The panda deal between Helsinki and Beijing had been finalised in April 2017 when Chinese President Xi Jinping visited Finland for talks with Finland’s then-president Sauli Niinisto.

The pandas arrived in Finland in January 2018.

The zoo even built a special panda annex costing around £6.7 million in the hopes of luring more tourists to the remote nature reserve.

But the upkeep of Lumi and Pyry, including a preservation fee to China, cost the zoo some 1.5 million euros (£1.25 million) annually.

FILE - Male panda Hua Bao, named Pyry in Finnish, rolls in snow during the official opening of the Ahtari Zoo Snowpanda Resort in Ahtari, Finland, Saturday, March 3, 2018. (Tommi Anttonen/Lehtikuva via AP, File)
Pyry the Panda at the private Ahtari Zoo (Picture: AP)

The bamboo the giant pandas eat was flown in all the way from the Netherlands.

The Chinese embassy in Helsinki noted to Finnish media that Beijing had tried to help Ahtari to solve its financial difficulties, including by urging Chinese companies operating in Finland to make donations to the zoo and supporting its debt arrangements.
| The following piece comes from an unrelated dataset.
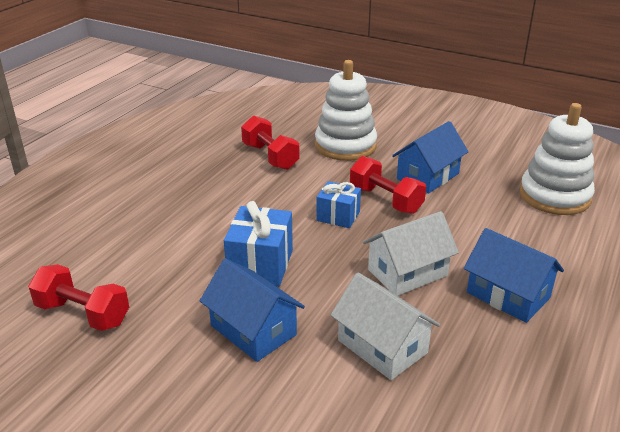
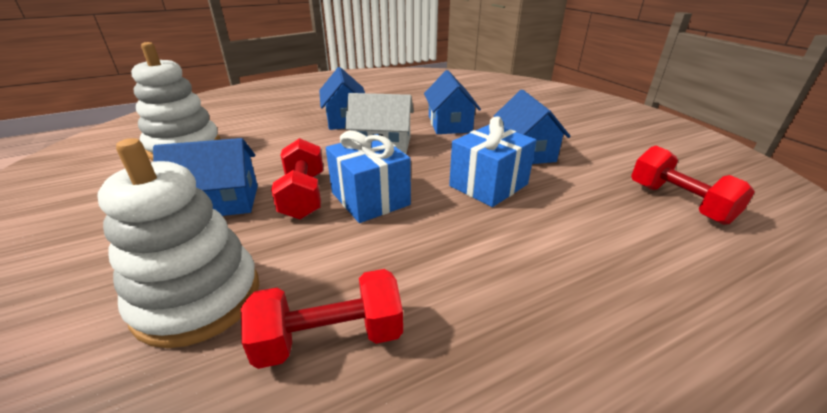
camera: 145 degrees left, 0 degrees up
(270, 157) = (330, 338): red dumbbell -> red dumbbell turned 75 degrees clockwise
(338, 216) = (370, 198): blue gift -> blue gift, size x1.54
(382, 346) = (449, 124): white house -> blue house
However, declining visitor numbers combined with drastic changes in the economic environment proved too high a burden for the smallish Finnish zoo.

The panda pair will enter into a month-long quarantine in late October before being shipped to China.

Finland, a country of 5.6 million, was among the first Western nations to establish political ties with China, doing so in 1950.

China has presented giant pandas to countries as a sign of goodwill and closer political ties, and Finland was the first Nordic nation to receive them.